Les Austrichiens taschent d'entreprendre quelque chose contre nous du costé de Tyrol come les Espagnols du costé de Fuentes pour attaquer la Rive, mais estans les François victorieux et de nouveau renforcez de 8 régiments françois fort fraichement arrivez, l'on n'apprehend point leur forces.

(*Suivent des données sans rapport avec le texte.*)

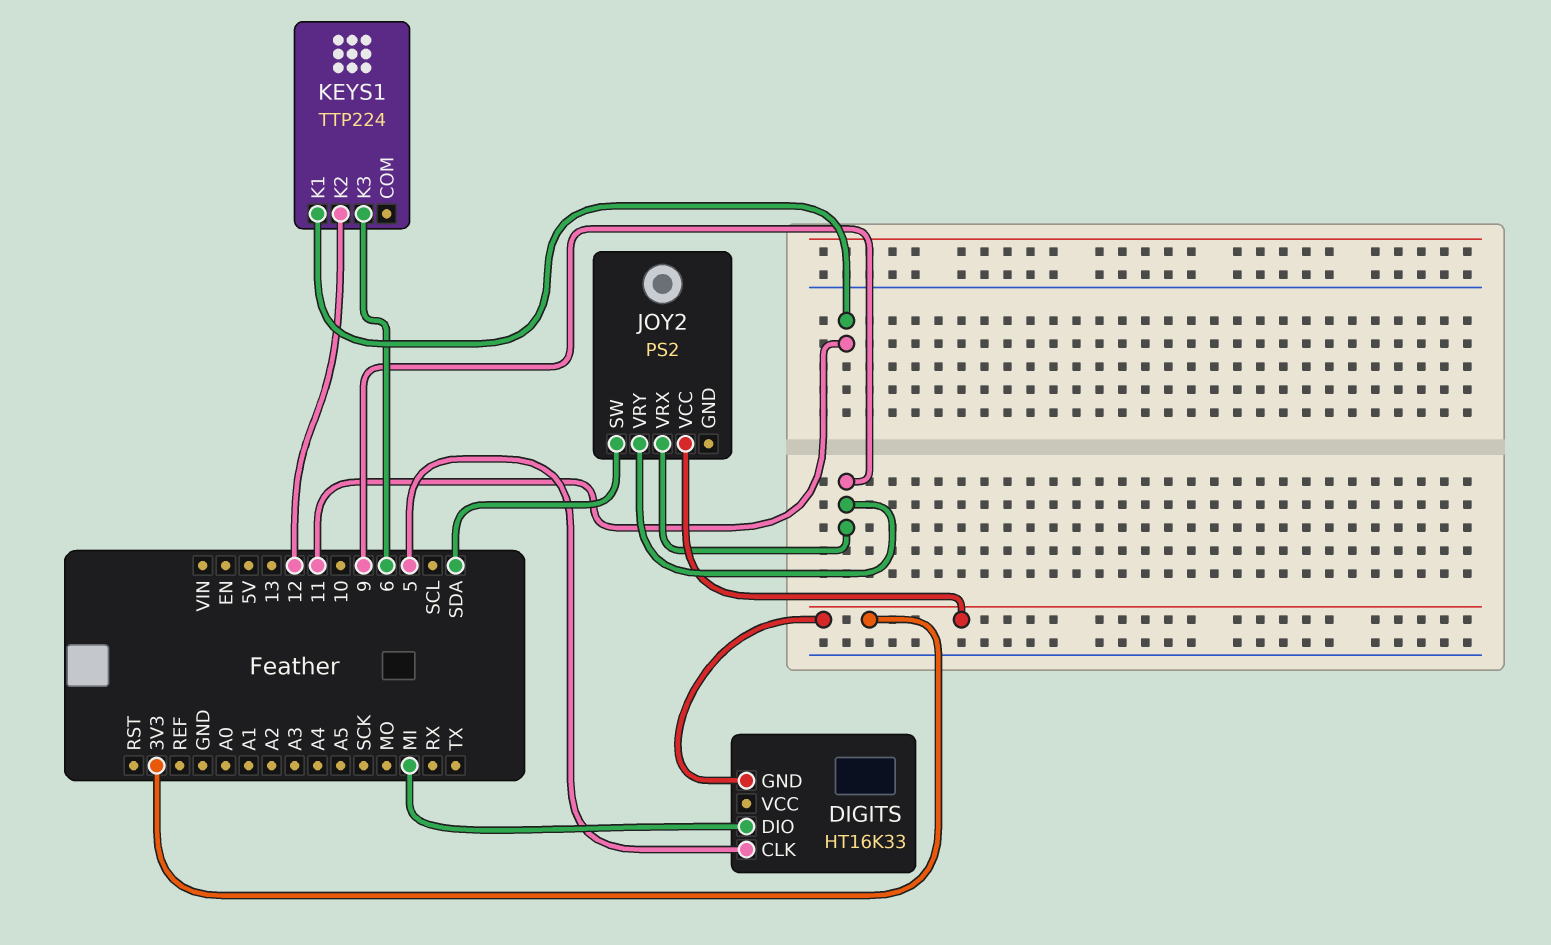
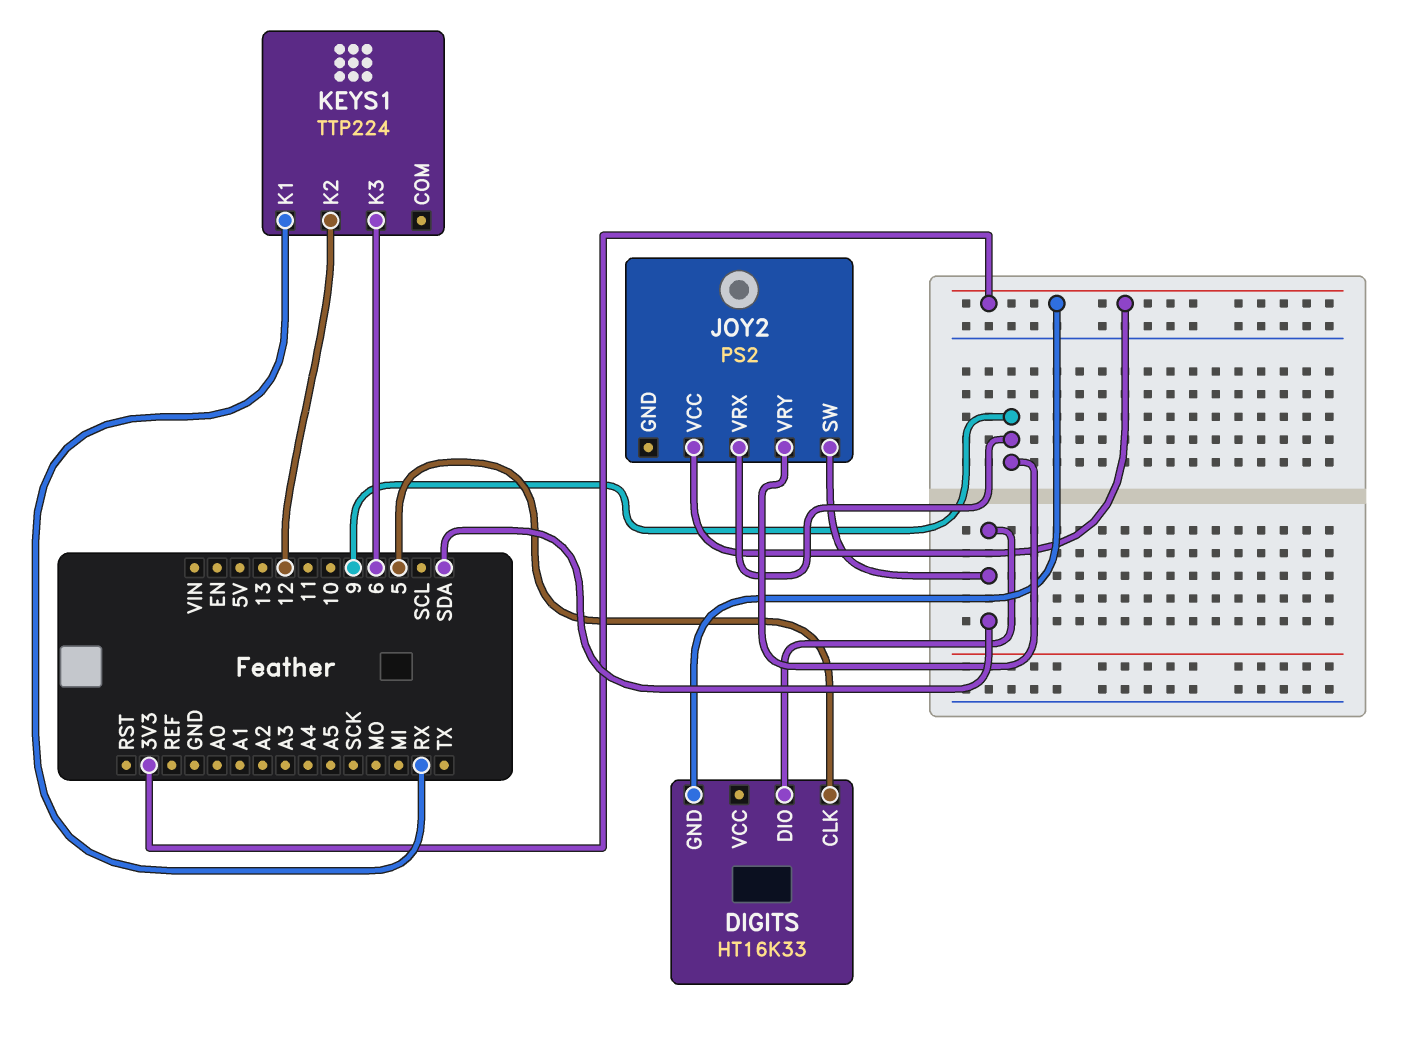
DIGITS pin DIO: MI -> SDA
KEYS1 pin K1: 11 -> RX

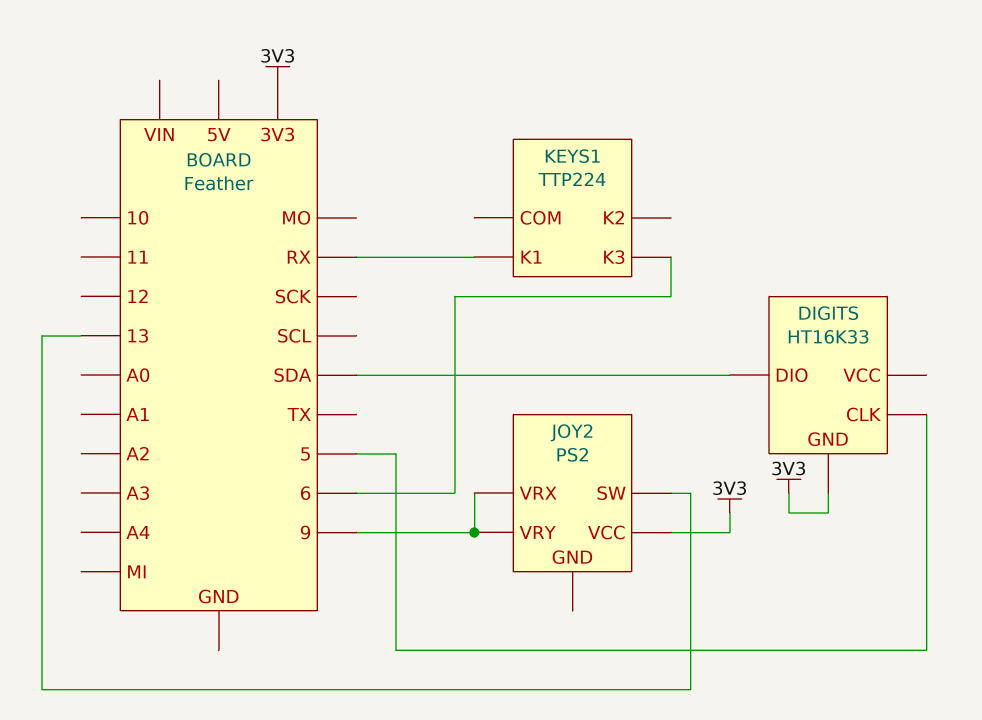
JOY2 pin SW: SDA -> 13
KEYS1 pin K2: 12 -> none

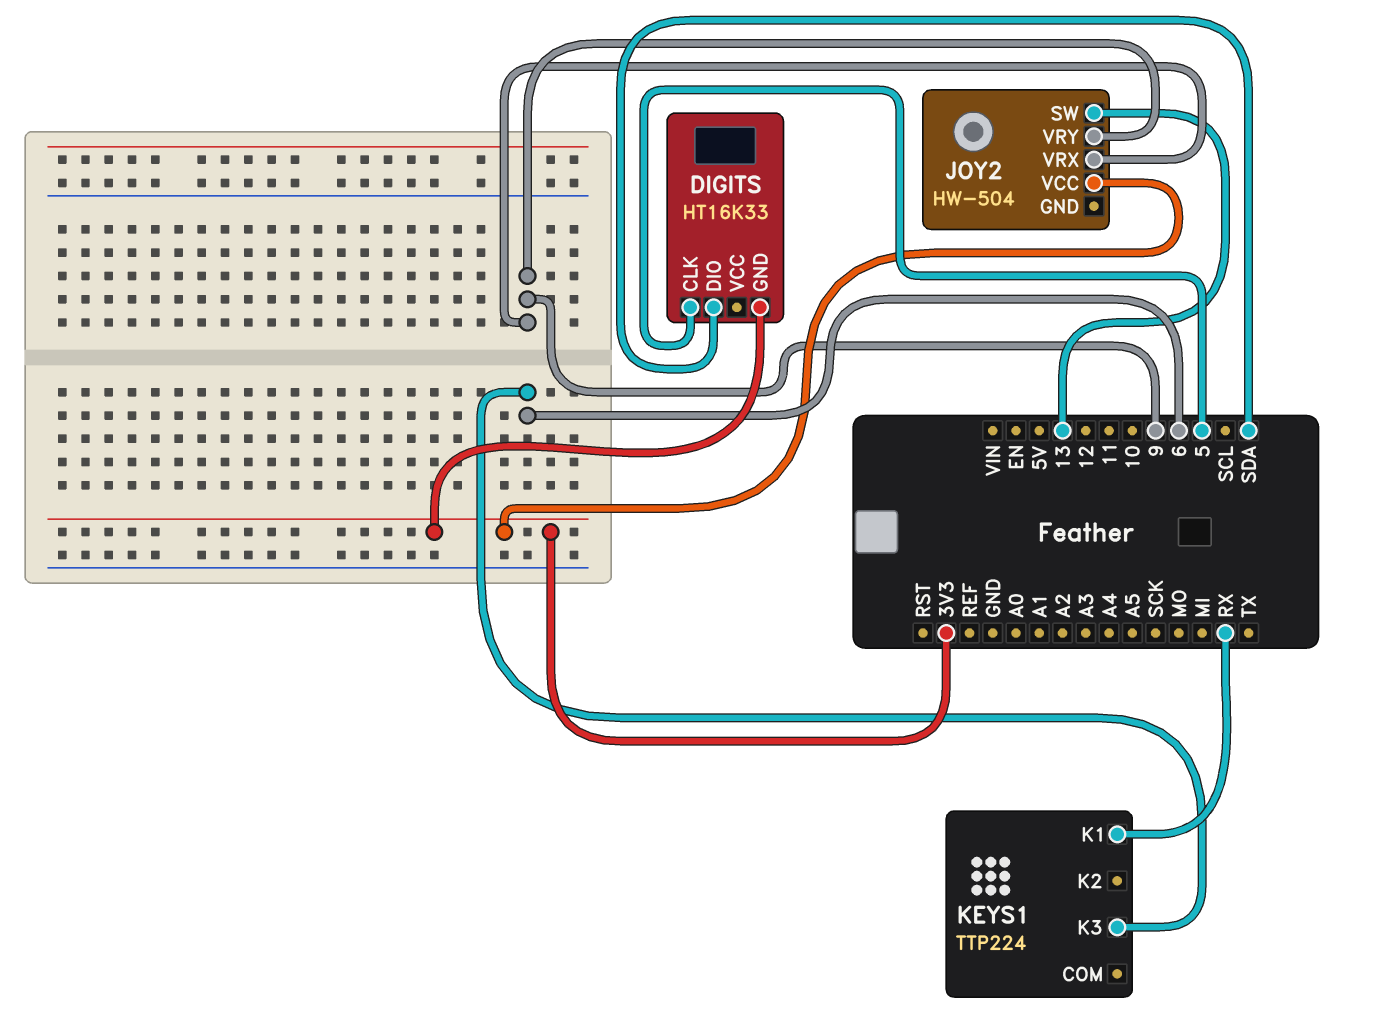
JOY2: PS2 -> HW-504

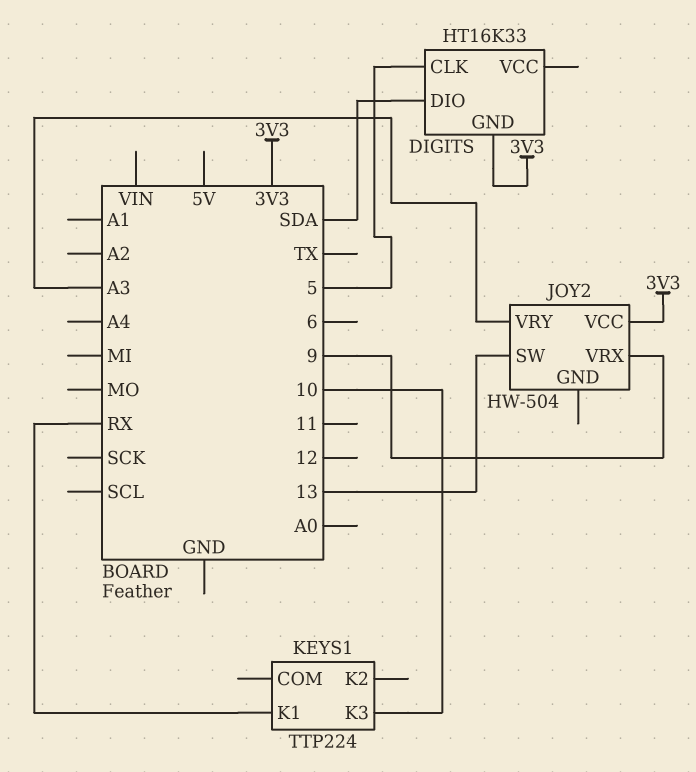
JOY2 pin VRY: 9 -> A3
KEYS1 pin K3: 6 -> 10

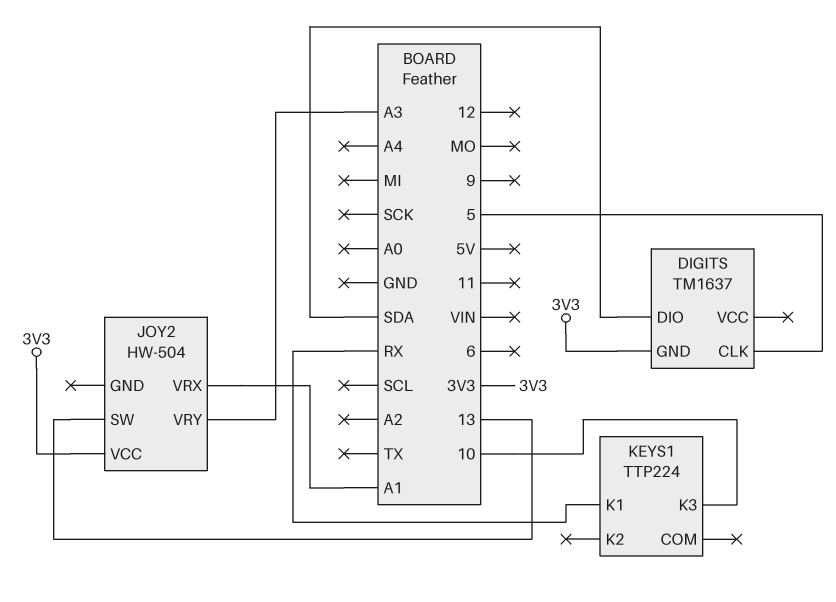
DIGITS: HT16K33 -> TM1637
JOY2 pin VRX: 9 -> A1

Je ne rediray icy ce dont ie vous ay supplié par mes précédantes, sçachant que vous le retenez dans bonne mémoire pour me faire tenir ceste lettre de faveur au plustost. J'en auray une particulière obligation à vous, duquel ie suis très passionnément, monsieur, très humble serviteur
Marini.
De Chiavenne, ce 25/15 d'Aoust 1635.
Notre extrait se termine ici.